[QUOTE=gspain]I will accept that the GAA got rid of Rule 21 and fair play there.
I should also point out in fairness that they subsequently stopped pro IRA motions going to Congress in the early 80's - 82 I think. I also appreciate the GAA in NI is very different to that down here however it is one organisation and the nutters in cork or Waterford would outdo anything from Tyrone or Armagh. However I think an opportunity was missed to express support for a peaceful "re-integration of the national territory" or whatever the GAA constitution calls it.
I also have no doubt that a GAA club in Dublin 6W or Laois or Kerry is concerned with the price of jerseys or trying to get a team out on a sunday rather than the "Struggle for national liberation"
However it is a minority of bigots that give the association a bad name and they obviously have huge power.[QUOTE]

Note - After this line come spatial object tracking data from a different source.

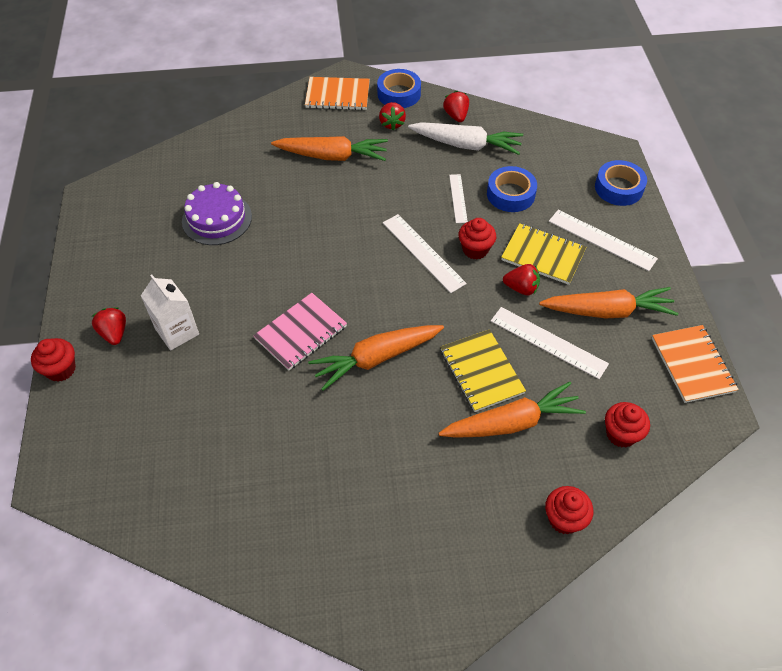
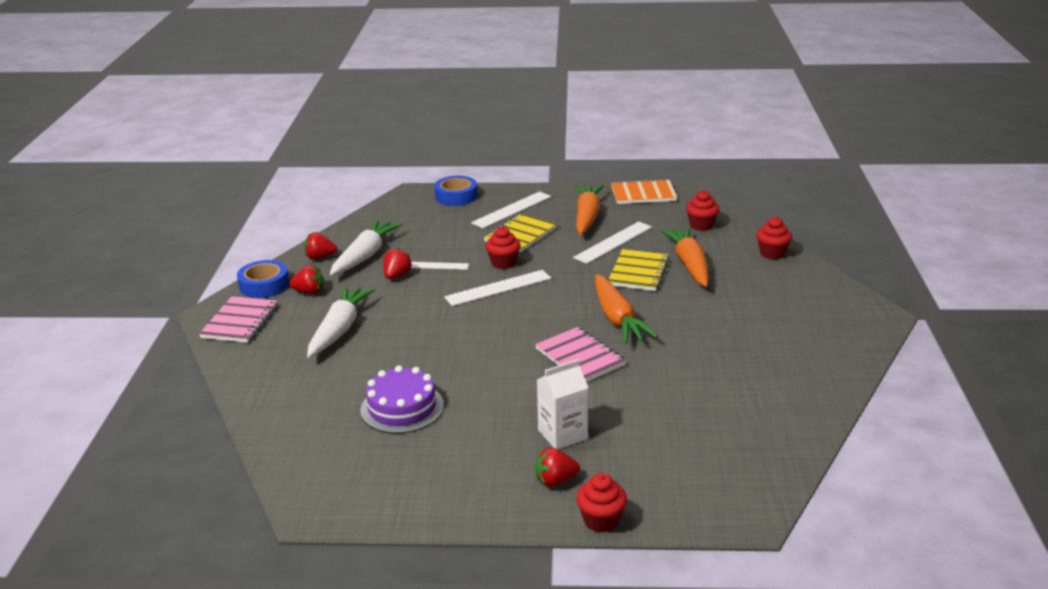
camera: 80 degrees left, 25 degrees down
(332, 156) = (339, 329): orange carrot -> white carrot
(337, 95) = (240, 321): orange notebook -> pink notebook
(481, 371) = (638, 272): yellow notebook -> yellow notebook turned 60 degrees counterclockwise
(510, 194) = (442, 241): blue tape -> none
(521, 288) = (554, 247): red strawberry -> red strawberry (397, 276)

I was in the Ardoyne once and came across a mural in a republican area of people playing GAA. The mural said something like "this is our culture." The GAA is the probably the biggest organisation in Ireland and if people in Ardoyne choose to use the GAA as a symbol of defiance/pride/hatred, there isn't much we can do about it, such is the make up of Ireland. I wouldn't say that the GAA is full of bigots but rather that it doesn't seem to want to interfere with the grassroots level. I find the examples that you use fairly twisted and can see why you don't like them but I don't think it's bigotry at an institutional level and I don't think they have huge power either at a national level.